Those are learned questions.
Clearly, you are not a novice at this.
My newest AI could best be described as a Deep Learning, Topological Data Analysis, Genetic Algorithm.
The engine is modeled after the LS-1 engine, which ultimately became known as the Pittsburgh Model.
The
topological system is all about segmenting the handicapping
scenarios.
It has a multi-step process, which includes:
1) Intelligent Data collection
Emphasis on Data shapes - to aid with a convolutional approach.
IOW, the engine builds its own factor combinations.
It also learns via a "top-to-bottom" approach, much as a convolutional DL operation would.
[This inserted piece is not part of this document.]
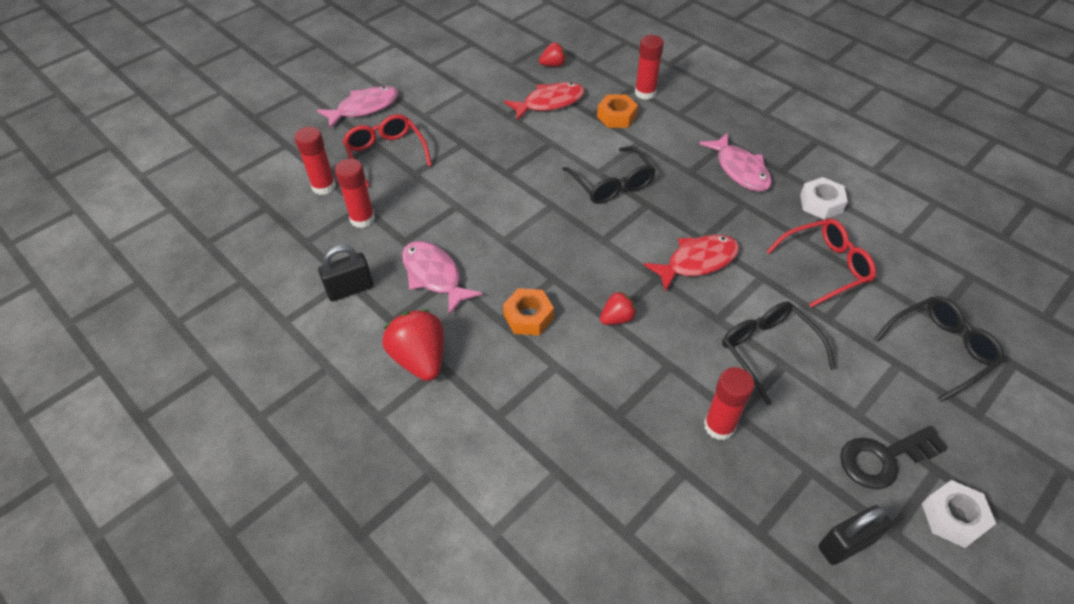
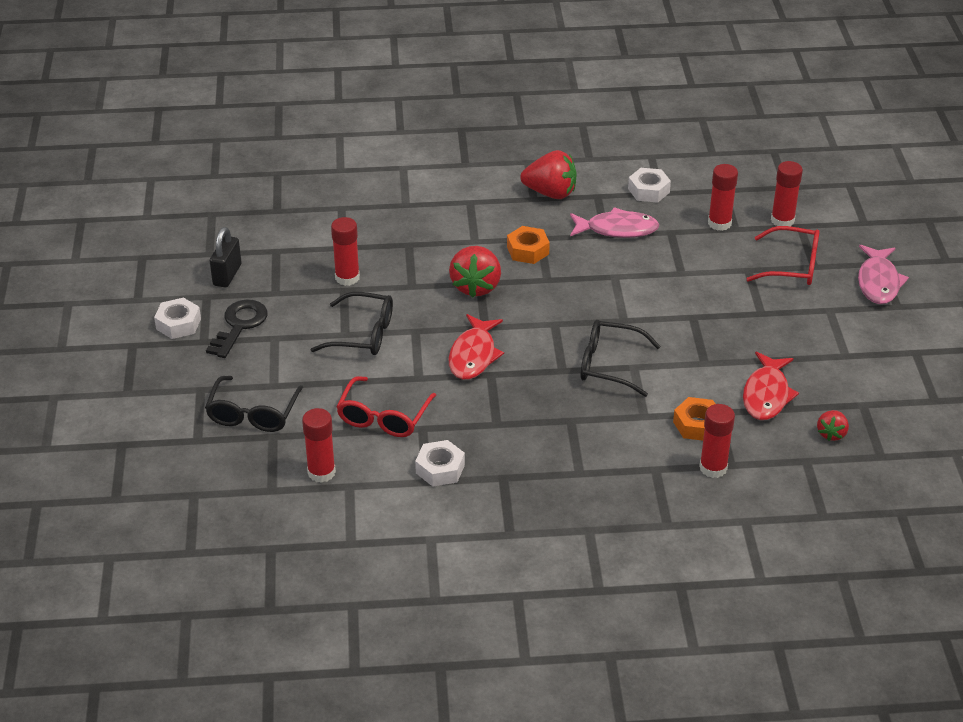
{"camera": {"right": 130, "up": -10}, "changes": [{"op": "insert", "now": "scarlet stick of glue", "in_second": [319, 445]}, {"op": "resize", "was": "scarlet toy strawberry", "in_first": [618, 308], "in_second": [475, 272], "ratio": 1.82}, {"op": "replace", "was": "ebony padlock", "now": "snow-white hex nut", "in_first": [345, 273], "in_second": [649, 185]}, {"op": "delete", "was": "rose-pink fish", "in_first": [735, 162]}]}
Think: Before you can push to find the most profitable, highest Opt%, etc. the engine must figure out:
* Who the public will likely bet
* Who is likely to go to the front
* Who is likely to have the high probabilities
etc. etc.
Hence, top-to-bottom.
(Technically, I think of it as left-to-right because I visualize the layers as being vertical.)
2) Classification
Which of the hundreds of system components should be used in this race and/or with this horse?
3) Segmentation
This is the topological component. It uses the Classification to decide which segmented system(s) are appropriate for this
situation.
4) Handicapping Analysis
Ultimately, it comes down to:
A. What are the probabilities.
B. What should the odds be?
5) Betting Analysis
This is steps 1 thru 4, applied to what happens
AFTER the race is handicapped. (Logically, these would be steps 5.1 thru 5.4.)
Right now, I am in the middle of coding step 5.
Dave